_TASK STATEMENT_: Check each line of the listing below for the string "part", and give only how many lines hold it.

_AVAILABLE RECORDS_:

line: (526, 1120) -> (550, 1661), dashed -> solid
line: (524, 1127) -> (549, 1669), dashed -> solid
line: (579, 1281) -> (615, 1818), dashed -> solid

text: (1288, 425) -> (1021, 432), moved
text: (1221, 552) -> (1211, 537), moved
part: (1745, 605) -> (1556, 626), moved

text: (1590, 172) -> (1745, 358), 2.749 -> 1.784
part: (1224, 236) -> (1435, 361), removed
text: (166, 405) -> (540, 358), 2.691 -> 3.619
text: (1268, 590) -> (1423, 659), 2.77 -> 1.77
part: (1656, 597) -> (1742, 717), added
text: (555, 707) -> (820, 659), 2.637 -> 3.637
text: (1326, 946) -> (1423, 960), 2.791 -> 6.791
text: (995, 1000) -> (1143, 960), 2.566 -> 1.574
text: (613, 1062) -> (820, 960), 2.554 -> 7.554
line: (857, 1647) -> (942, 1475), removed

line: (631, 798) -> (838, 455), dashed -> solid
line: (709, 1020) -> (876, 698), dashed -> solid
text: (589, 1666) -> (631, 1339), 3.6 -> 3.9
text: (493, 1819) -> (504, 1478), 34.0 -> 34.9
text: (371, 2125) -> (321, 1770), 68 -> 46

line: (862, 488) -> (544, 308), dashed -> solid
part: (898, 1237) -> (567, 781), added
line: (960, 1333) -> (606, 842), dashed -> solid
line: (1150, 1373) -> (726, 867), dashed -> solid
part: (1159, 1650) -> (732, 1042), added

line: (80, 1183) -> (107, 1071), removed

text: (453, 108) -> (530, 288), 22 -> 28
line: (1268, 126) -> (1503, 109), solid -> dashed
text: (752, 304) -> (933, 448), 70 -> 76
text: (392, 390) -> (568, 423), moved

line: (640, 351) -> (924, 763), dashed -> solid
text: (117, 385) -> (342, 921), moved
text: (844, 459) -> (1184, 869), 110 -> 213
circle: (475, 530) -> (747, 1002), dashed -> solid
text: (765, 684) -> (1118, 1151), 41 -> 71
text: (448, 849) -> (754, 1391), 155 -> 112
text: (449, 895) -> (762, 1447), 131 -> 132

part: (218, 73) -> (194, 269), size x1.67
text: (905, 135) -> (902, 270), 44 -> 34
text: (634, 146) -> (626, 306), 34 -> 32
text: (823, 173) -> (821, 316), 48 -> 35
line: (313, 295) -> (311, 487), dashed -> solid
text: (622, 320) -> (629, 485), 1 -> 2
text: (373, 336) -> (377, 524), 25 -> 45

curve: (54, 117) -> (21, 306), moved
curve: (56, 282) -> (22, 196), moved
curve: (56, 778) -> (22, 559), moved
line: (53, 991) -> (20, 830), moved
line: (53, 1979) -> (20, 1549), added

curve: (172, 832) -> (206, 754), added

_RESPONSE_: 6